It has been observed that at least one of the breakpoints of NHEJ-mediated rearrangements is often located within repetitive elements (such as LTRs, LINE or Alu elements) and sequence motifs capable of causing DSBs have been frequently identified in the vicinity of the breakpoints of these NHEJ-mediated rearrangemetns [Inoue et al., 2002; Kehrer-Sawatzki et al., 2005, 2008; Nobile et al., 2002; Oshima et al., 2009; Shaw and Lupski, 2005; Stankiewicz et al., 2003; Toffolatti et al., 2002; Vissers et al., 2009; Yatsenko et al., 2009]. Importantly, the breakpoints of many non-recurrent CNVs mediated by NHEJ map to LCRs [Carvalho et al., 2009; Stankiewicz et al., 2003; Kehrer-Sawatzki et al., 2005, 2008; Shaw and Lupski, 2005; Zhang et al., 2010] suggesting that LCRs can promote genomic instability by inducing certain chromatin secondary structures thereby alleviating NHEJ-mediated rearrangement.

Replication-based Mechanisms

Replication slippage or template switching during replication account for both small and large deletions and duplications with terminal microhomologies (Fig. 1). Recently, relevant replication-based models including serial replication slippage (SRS) [Chen et al., 2005a; Chen et al., 2005b; Chen et al., 2005c], fork stalling and template switching (FoSTes) [Lee et al., 2007] and microhomology-mediated break-induced replication (MMBIR) [Hastings et al., 2009], which were collectively termed microhomology-mediated replication-dependent recombination (MMRDR) by Chen et al. [2010], have been used to explain the generation of a diverse range of complex genomic rearrangements [Bauters et al., 2008; Carvalho et al., 2009; Chauvin et al., 2009; Collie et al., 2010; Koumbaris et al., 2011; Sheen et al., 2007; Vissers et al., 2009; Zhang et al., 2009, 2010].

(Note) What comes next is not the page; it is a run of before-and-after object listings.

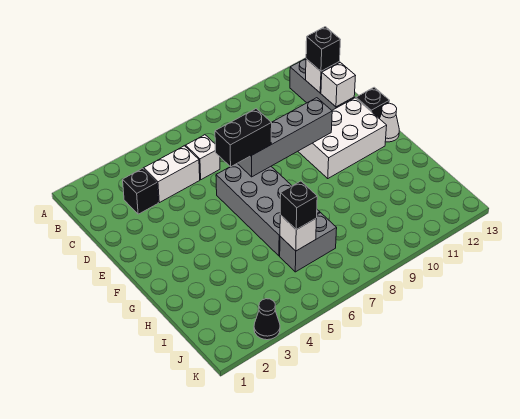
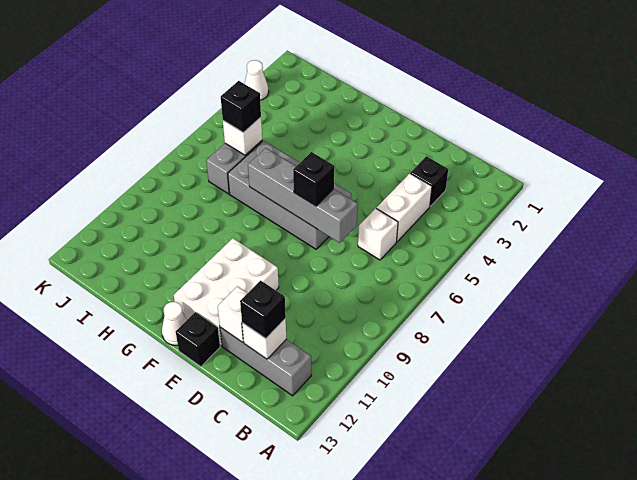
black brick E6:E7 level 3 -> black brick E7 level 3
grey brick E7:E10 level 2 -> grey brick D7:G7 level 2
black cone K3 level 1 -> white cone K3 level 1

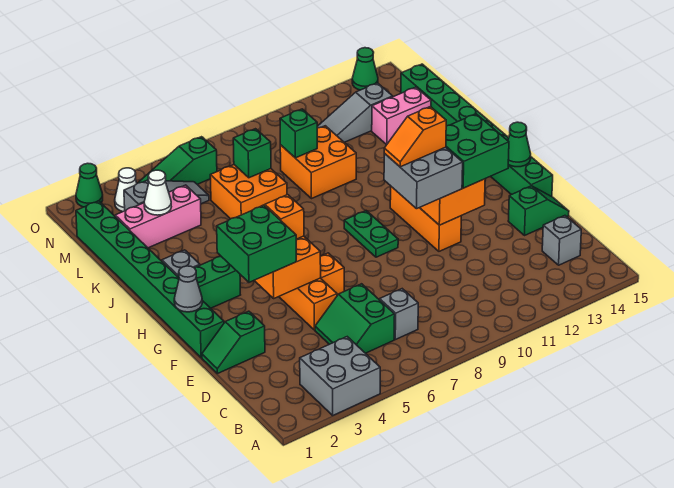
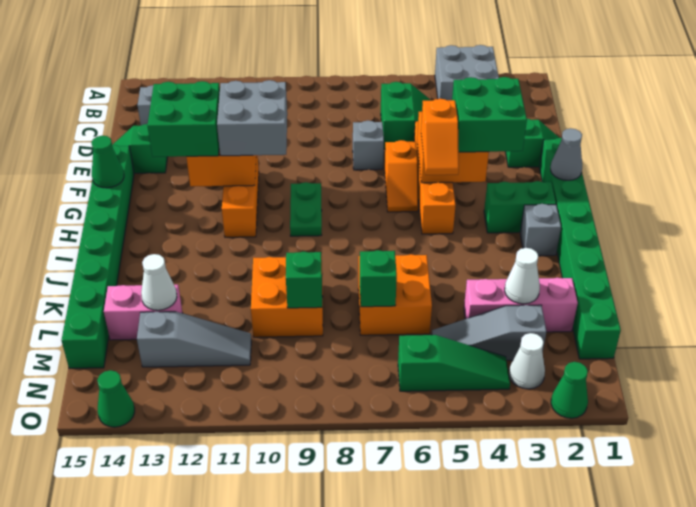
grey brick C7 level 1 -> grey brick E7 level 1
orange slope G10:G11 level 4 top 11 -> none
none -> white cone L13 level 2

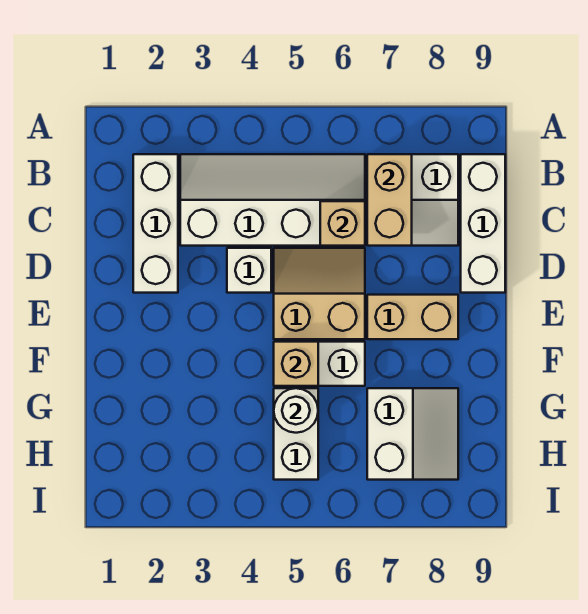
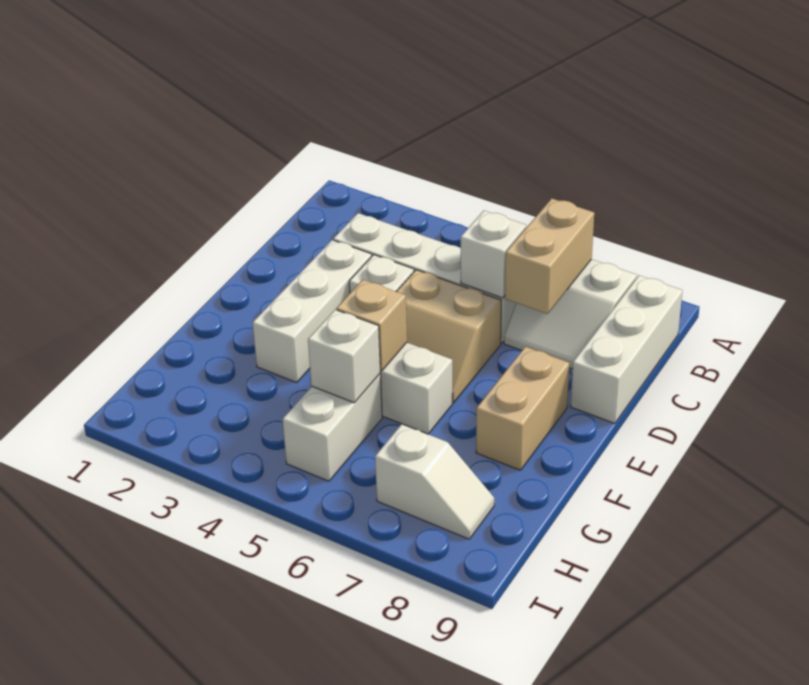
white brick B2:D2 level 1 -> white brick D3:F3 level 1
tan brick C6 level 2 -> white brick C6 level 2
tan slope D5:E6 level 1 top E -> tan slope D5:E6 level 1 top D
tan brick E7:E8 level 1 -> tan brick E8:F8 level 1
white round brick G5 level 2 -> white brick G5 level 2
white slope G7:H8 level 1 top 7 -> white slope H7:H8 level 1 top 7

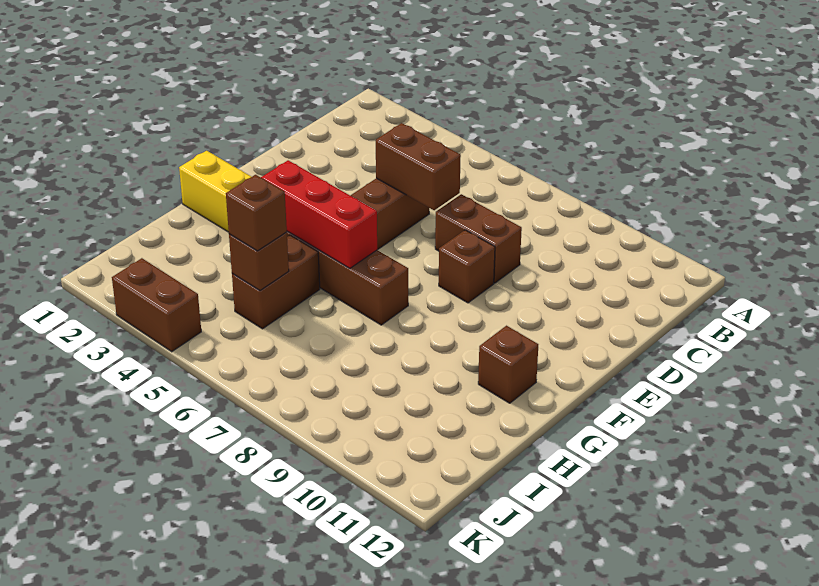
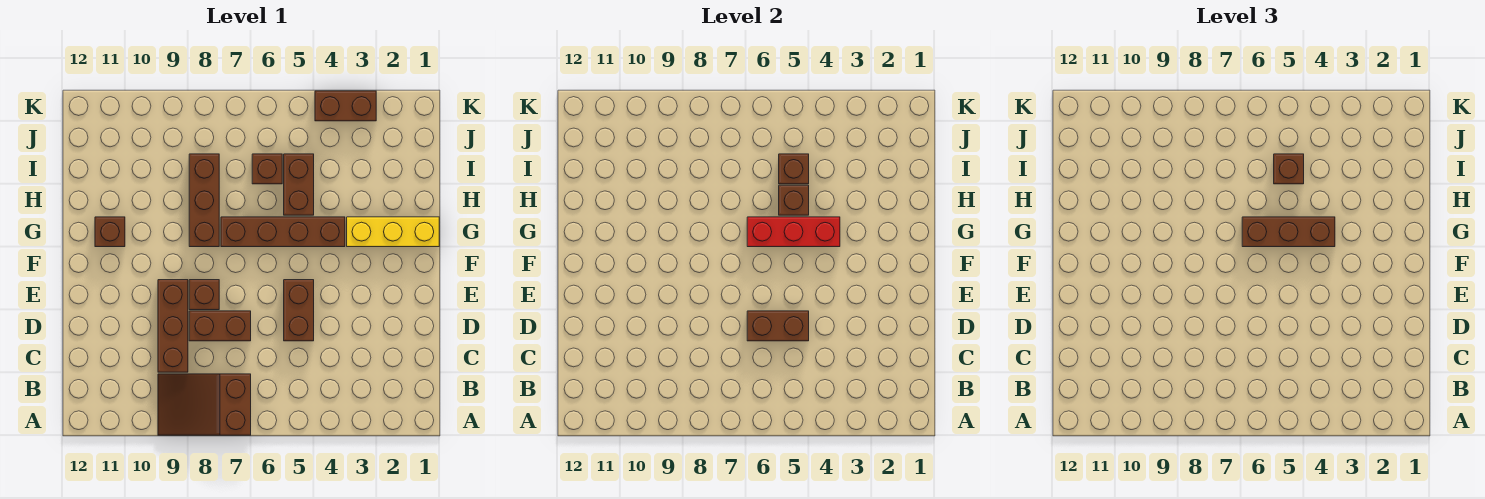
none -> brown slope A7:B9 level 1 top 7
none -> brown brick C9:E9 level 1
none -> brown brick G4:G6 level 3
none -> brown brick G8:I8 level 1
none -> brown brick H5 level 2
none -> brown brick I6 level 1

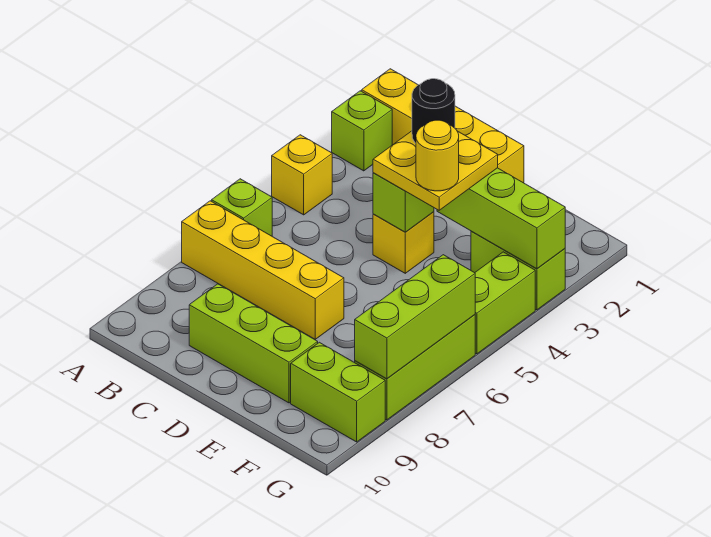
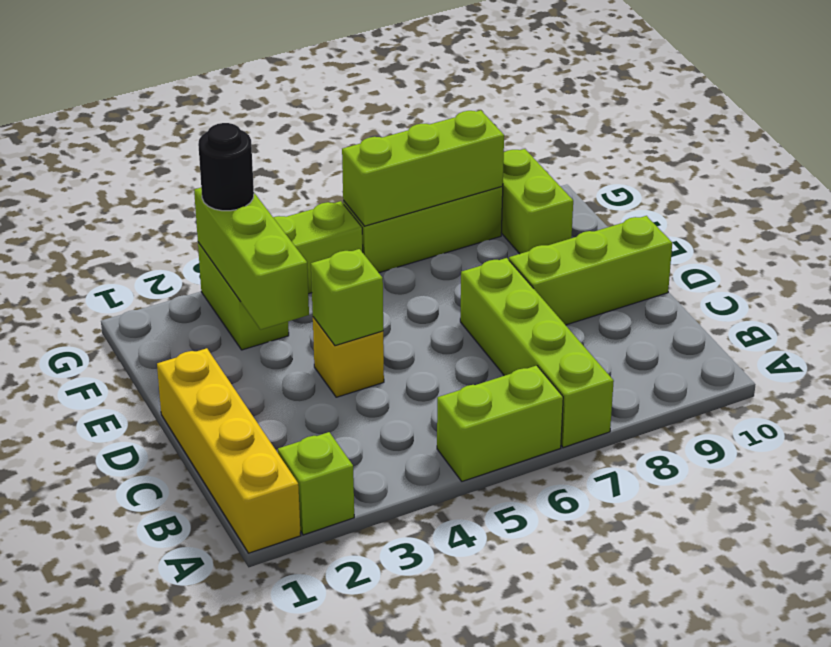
yellow brick A4 level 1 -> none
lime brick A6 level 1 -> lime brick A5:A6 level 1
yellow brick A7:D7 level 1 -> lime brick A7:D7 level 1
lime brick C9:E9 level 1 -> lime brick D8:D10 level 1
yellow plate D3:E4 level 3 -> none
black round brick D3 level 4 -> black round brick G3 level 3
yellow round brick E4 level 4 -> none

For example, DNA replication stalling-induced chromosome breakage has turned out to be an important mechanism causing deletions at chromosomal ends. Different types of telomeric deletions have been described (Fig. 3) [Kulikowski et al., 2010]: type A terminal deletions are formed by chromosomal ends that are stabilized by the capture of a telomere from another source, whereas type B deletions are actually interstitial deletions towards the chromosomal ends. By contrast, type C deletions describe the process by which chromosomal ends are stabilized by telomere healing, namely the telomerase-dependent de novo addition of telomeres at non-telomeric sites. Terminal deletions associated with inverted duplications [Zuffardi et al., 2009] can be classified as either type A or type C. Recently, Hannes et al. [2010] succeeded in cloning the breakpoints of nine chromosome 4p terminal deletions. All nine cases were shown to be type C terminal deletions. Bioinformatics analysis of the breakpoint-flanking regions involved in these nine cases, together with 12 previously fully characterized type C terminal deletions, led to the realization that there is an enrichment in secondary structure-forming sequences and replication stalling site motifs in these regions as compared with a randomly selected sequence dataset [Hannes et al., 2010].

Figure 3
Schematic representation of the different types of cytogenetically defined terminal deletions in terms of end stabilization. Whereas blocks indicate telomeres, filled circles indicate centromeres. In type A, the captured telomere and associated sequence ...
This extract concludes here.